→ About this exercise:
Could you give back every record below exactly, leaving out the pictures?

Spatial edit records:
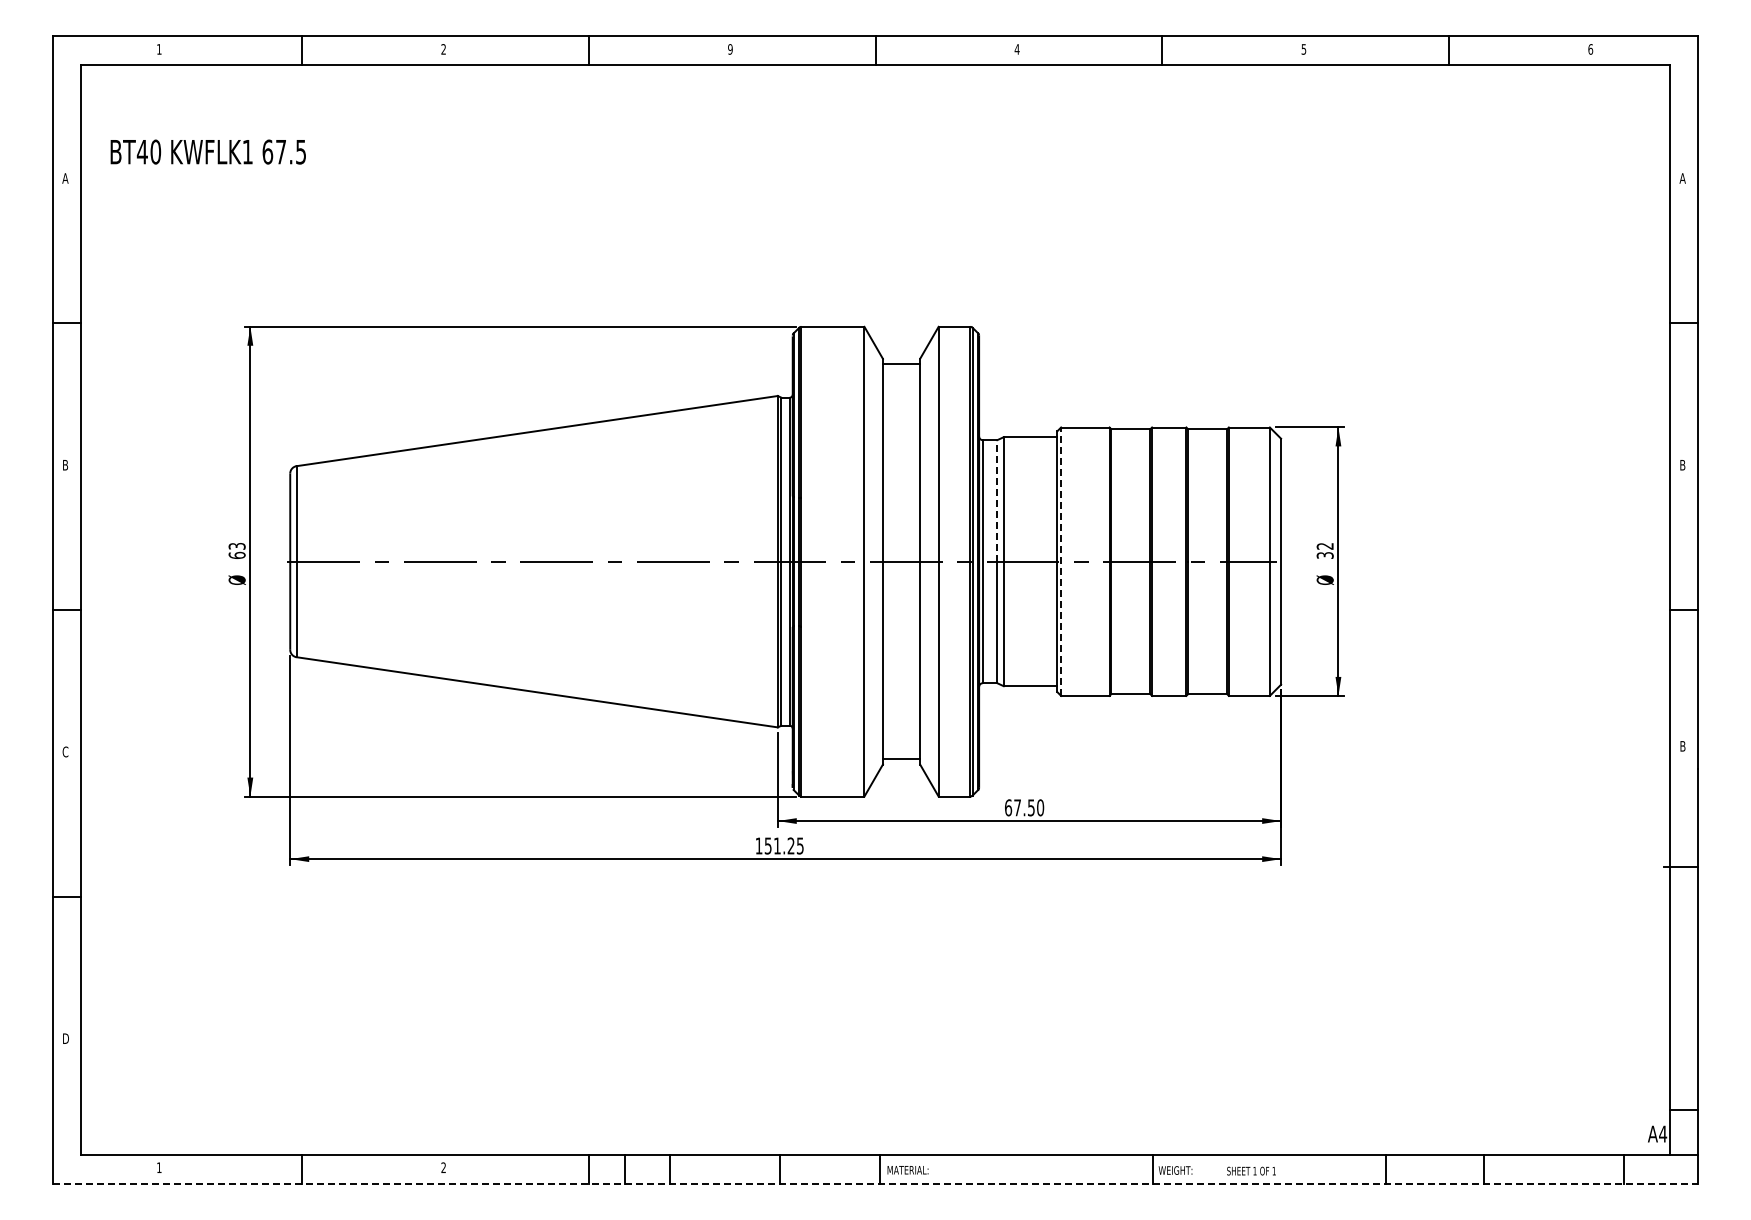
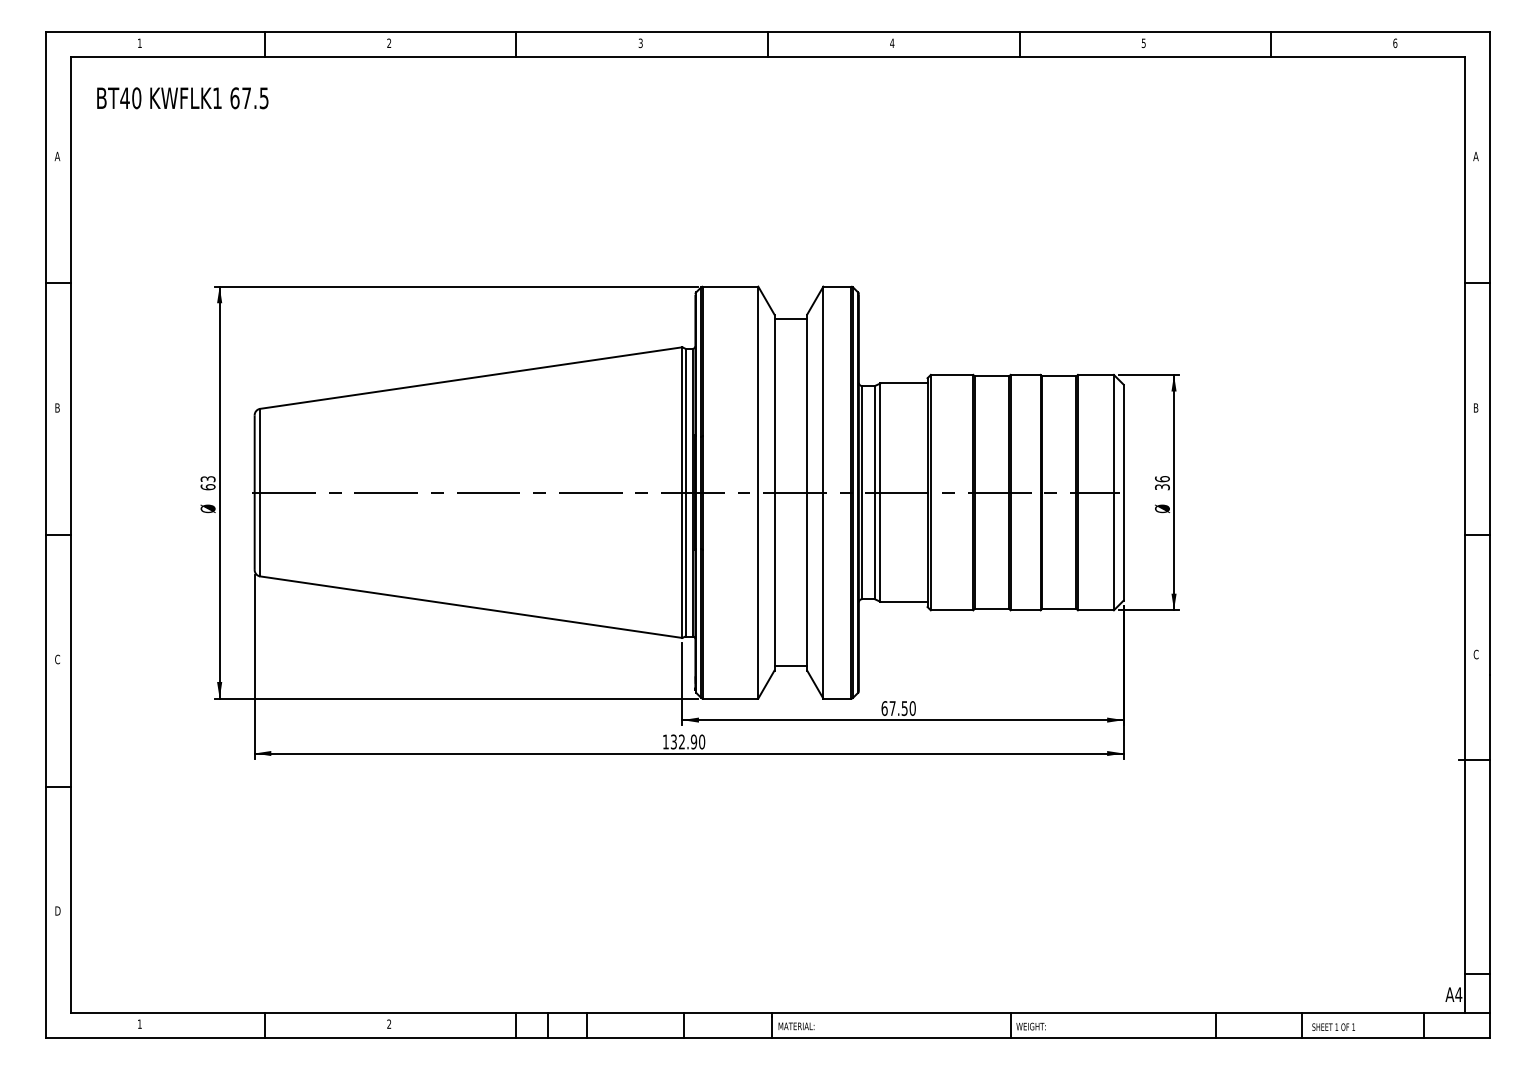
text: (730, 49) -> (640, 43), 9 -> 3
text: (207, 151) -> (182, 97), moved
line: (997, 500) -> (875, 438), dashed -> solid
text: (1324, 545) -> (1161, 478), 32 -> 36
line: (1061, 561) -> (931, 492), dashed -> solid
text: (1682, 745) -> (1475, 653), B -> C
text: (784, 845) -> (688, 741), 151.25 -> 132.90
text: (1251, 1170) -> (1333, 1026), moved
line: (875, 1183) -> (768, 1038), dashed -> solid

→ Response:
text: (730, 49) -> (640, 43), 9 -> 3
text: (207, 151) -> (182, 97), moved
line: (997, 500) -> (875, 438), dashed -> solid
text: (1324, 545) -> (1161, 478), 32 -> 36
line: (1061, 561) -> (931, 492), dashed -> solid
text: (1682, 745) -> (1475, 653), B -> C
text: (784, 845) -> (688, 741), 151.25 -> 132.90
text: (1251, 1170) -> (1333, 1026), moved
line: (875, 1183) -> (768, 1038), dashed -> solid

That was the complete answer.